Lesson One: Everyone Starts At The Beginning
There’s a famous saying in cycling circles attributed to Greg Lemond: “It never gets easier, you just go faster.”
It reminds me of something my ballet teachers say: “In ballet, you keep doing the same basic things. You just get better at them.”
Many adult beginners (and probably some child beginners) walk into the studio carrying a load of worry about being beginners. Adult re-beginners often walk into the studio carrying a load of worry about how much they’ve lost in the year or ten years or more that have elapsed since last they slipped on their slippers and danced ballet.
Yet, just as basic elements of cycling remain the same no matter how long you ride — you turn the cranks and balance; that’s basically it — the basic elements of ballet never change. Like cycling technique, ballet technique elaborates upon itself.

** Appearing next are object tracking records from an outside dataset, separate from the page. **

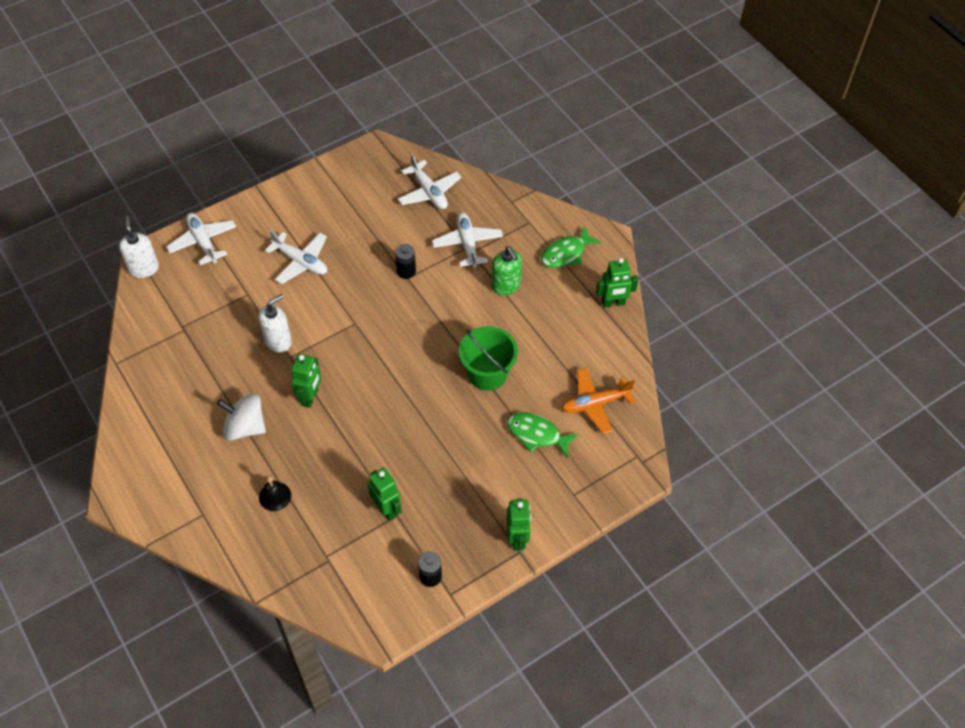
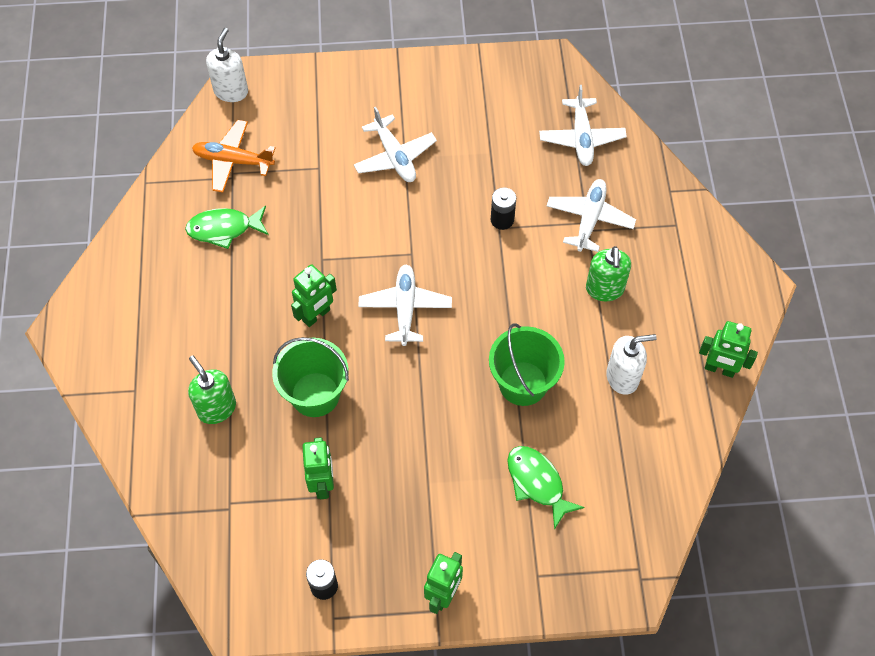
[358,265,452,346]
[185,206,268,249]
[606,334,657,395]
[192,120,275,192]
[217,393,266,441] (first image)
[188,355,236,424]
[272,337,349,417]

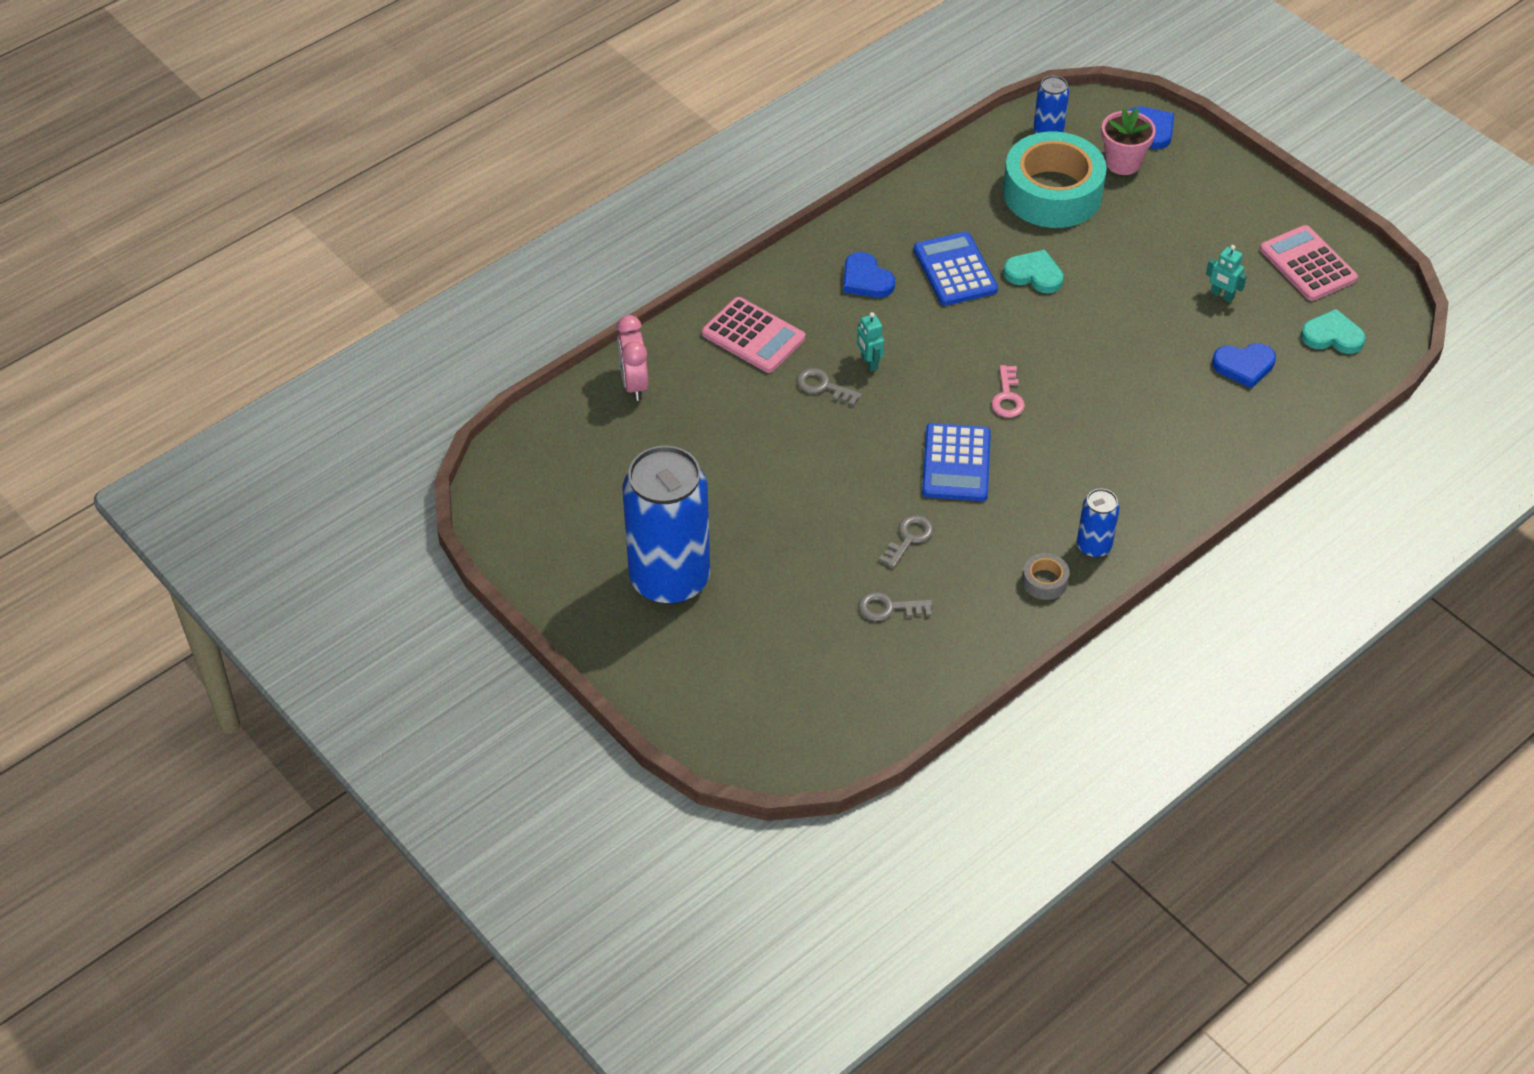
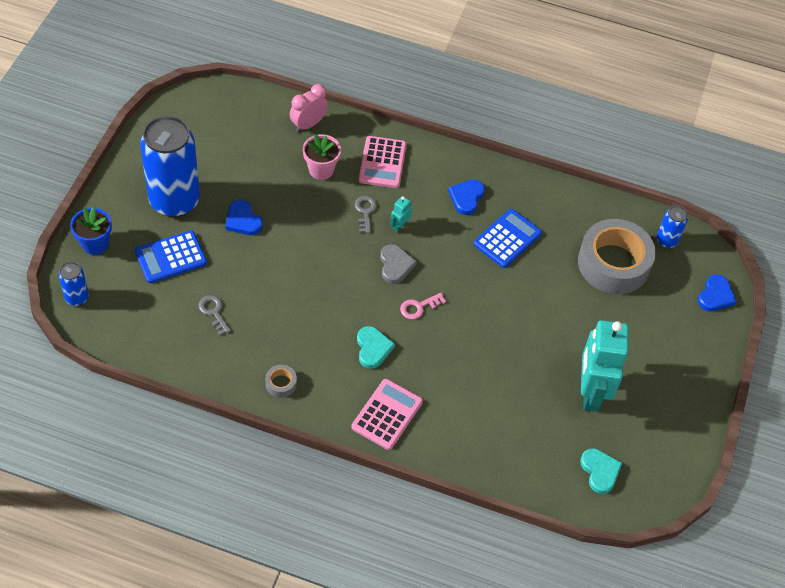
[303,134,341,180]
[578,219,656,294]
[352,379,423,450]
[581,320,629,412]
[357,326,395,369]
[225,200,263,235]
[135,230,207,283]
[58,262,89,306]
[879,515,934,568] (first image)
[70,207,112,255]
[380,244,417,284]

The five basic positions (of which you will mostly never use one — the third — unless you can’t get into fifth for some reason) never change.

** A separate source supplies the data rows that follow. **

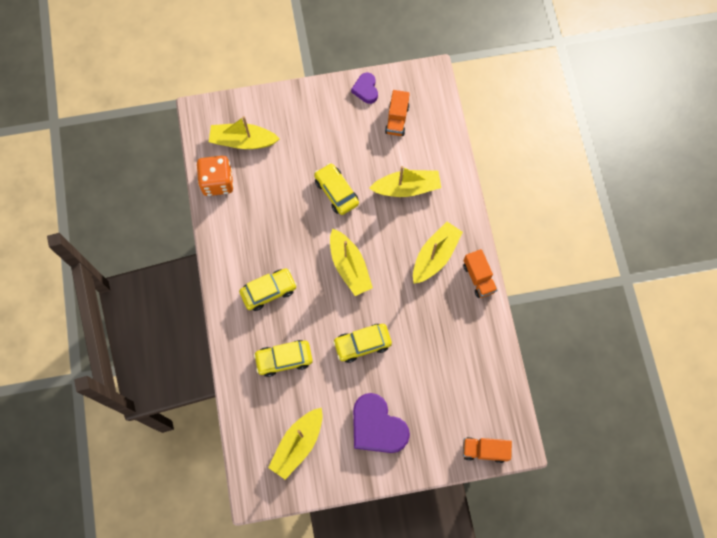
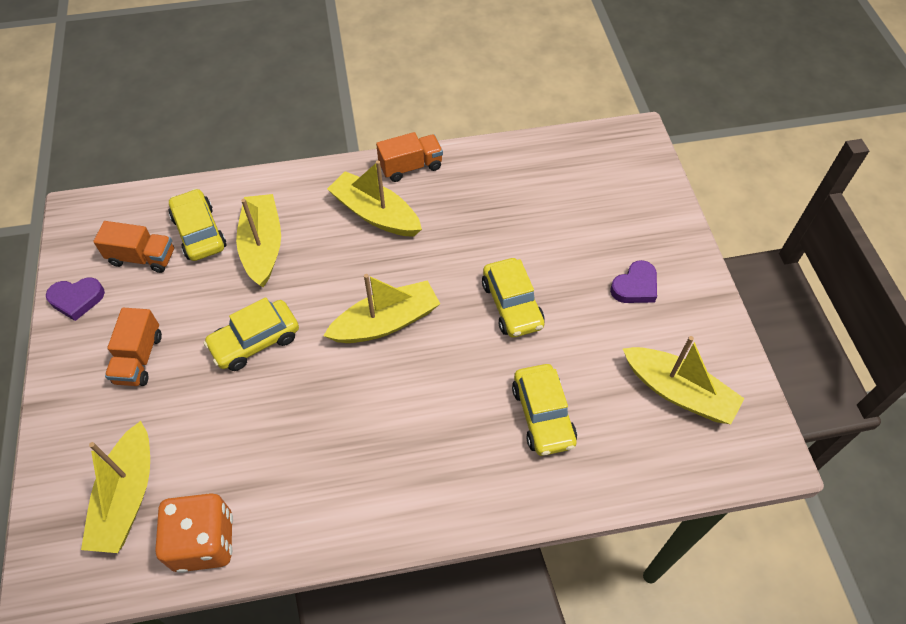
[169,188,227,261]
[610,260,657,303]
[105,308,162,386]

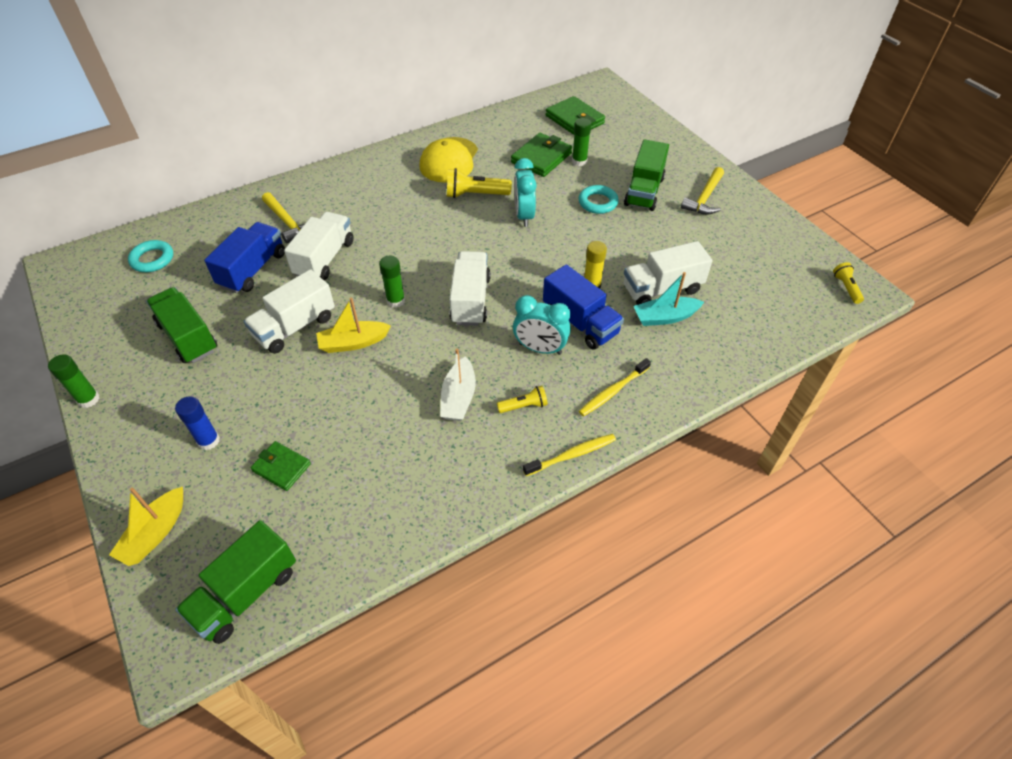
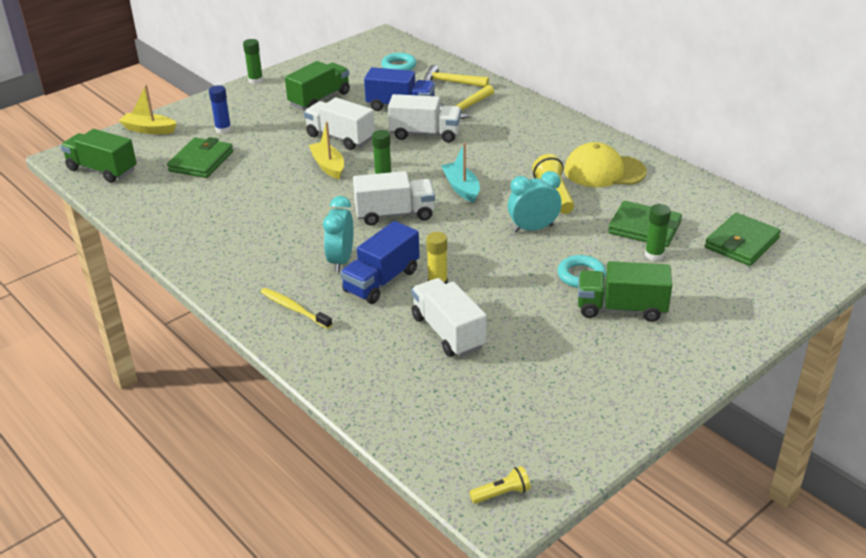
[424,65,489,87]
[441,143,480,203]
[440,348,476,421] (first image)
[497,386,548,413] (first image)
[523,434,616,476] (first image)
[167,137,233,178]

Everything begins and ends with turnout and plié.
Tendu leads to dégagé. Dégagé leads to grand battement. Grand battement leads to jeté. Jeté leads to tour jeté. Tour jeté, for what it’s worth, looks really impressive.
You learn tombé and fondu at the barre; later they become connecting steps that you will use all day, every day, at center and eventually on the stage.
And still everything will begin and end with turnout and plié.
When we first began class, Denis worried about how polished many of our classmates seemed. Now, he is beginning to show a little polish of his own. He began at the beginning — all the way at the beginning, having never set foot in a ballet studio before.
Last Saturday, at the Joffrey, the population of our class ranged from newbies even less polished than Denis to one guy who danced with a degree of refinement that suggested he was at very least an advanced student who was either filling in a class due to a scheduling issue or possibly working back from an injury.
We all did the same things. Nobody judged anyone else.
We were all true beginners once. Every principal dancer commanding the stage; every top racer commanding the mountain — they, too, were beginners once. They, too, start every single day — every class, every workout — with the same basic things we do. They have simply been doing them longer.
So beginning is important — and not just important. It’s good. If no one was ever a beginner, we would not have the David Hallbergs and Jens Voigts of the world; the Natalia Osipovas and Marianne Voses of the world.
I’m not going to say we shouldn’t worry about being beginners. To worry is human. What we shouldn’t do is let that worry stop us from beginning.
Everyone starts at the beginning … and once we start, we often learn that the little elemental skills we learn at first lie at the heart of something beautiful; that the beginning is, in fact, the most important part.